Acta Orthopaedica, 80:2, 174-178

Bipolar cemented hip hemiarthroplasty in patients with femoral neck fracture who are on hemodialysis is associated with risk of stem migration

Jan Blacha, Robert Kolodziej & Marek Karwanski
Hip

Background and purpose Femoral neck fractures are considerably more common in patients on hemodialysis than in the general population. We determined the outcome of bipolar hemiarthroplasty for hip fracture in patients with long-term hemodialysis and compared it with that of a matched-paired group of patients with intact renal function.

 

Methods We analyzed 26 bipolar hemiarthroplasties in 23 hemodialysed patients with a mean age of 56 (41–78) years who were followed for mean 3.6 (1–8) years.

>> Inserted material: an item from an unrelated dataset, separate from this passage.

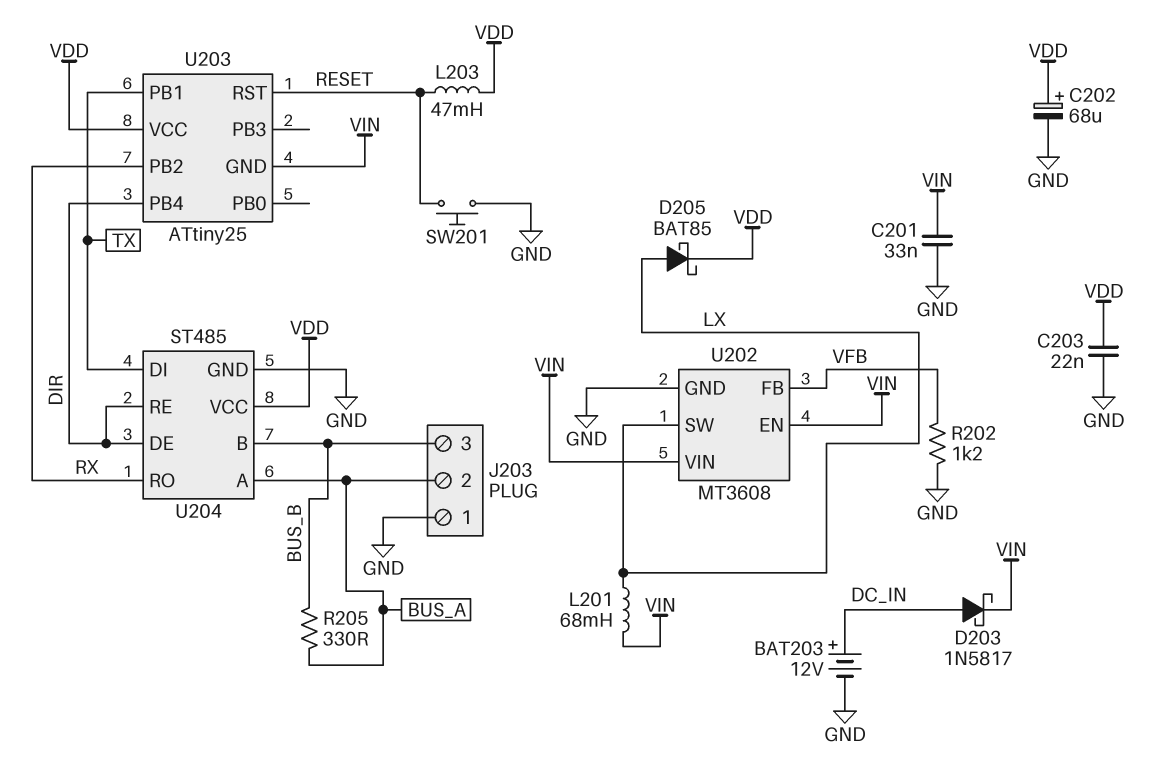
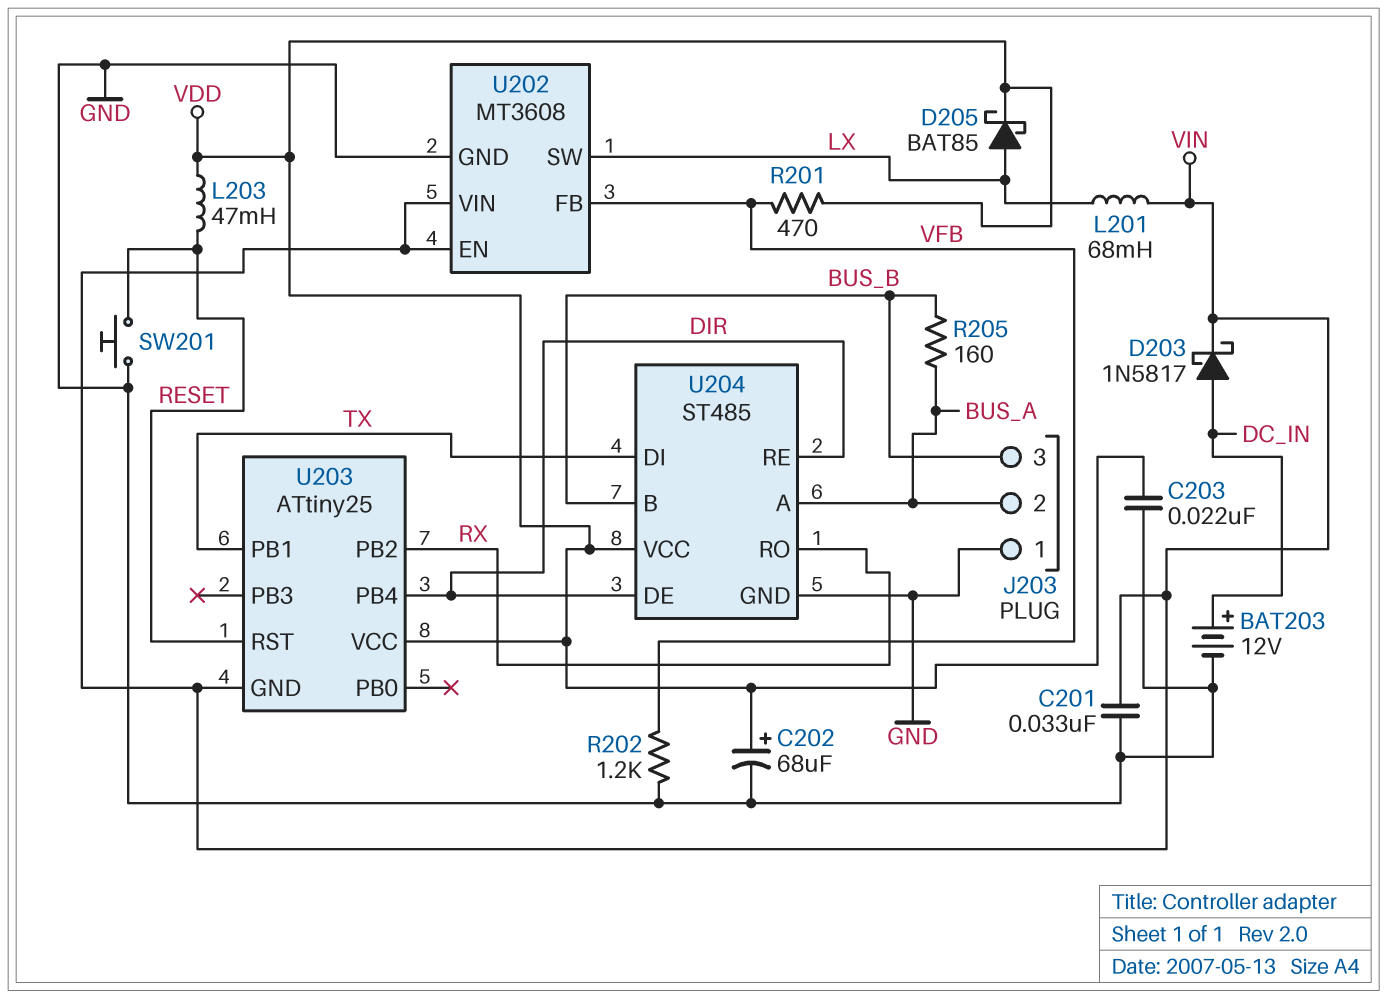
R201: none -> 470 (VDD, VFB)
R205: 330 (BUS_A, BUS_B) -> 160 (BUS_A, BUS_B)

These cases were matched for age, sex, and BMI with 26 patients with femoral neck fractures and normal renal function. The mean follow-up time in the control group was 7 (5–10) years. As primary surgery for their femoral neck fracture, all patients had a bipolar hemiarthroplasty with a 28-mm metal-polyethylene internal articulation and a cemented stem.

 

Results The mortality rate was 21% in the hemodialysed group and 4% in the control group (p = 0.005). The bipolar head migrated in 1 patient in the hemodialysed group but in none of the patients in the case-matched group. In the hemodialysed group, 8 stems migrated and 3 of these were revised, whereas in the control group 3 stems migrated and 2 were revised. The stem migration in the hemodialysed group was not preceded by the development of osteolysis or radiolucent lines at the bone-cement interface. The cumulative survival for prosthesis migration as endpoint was 44% at 5 years in the hemodialysed group and 96% in the control group (p = 0.03).

 

Interpretation The main mode of failure of cemented bipolar hemiarthroplasties in hemodialysed patients is stem migration, due to failure of the bone-cement interface.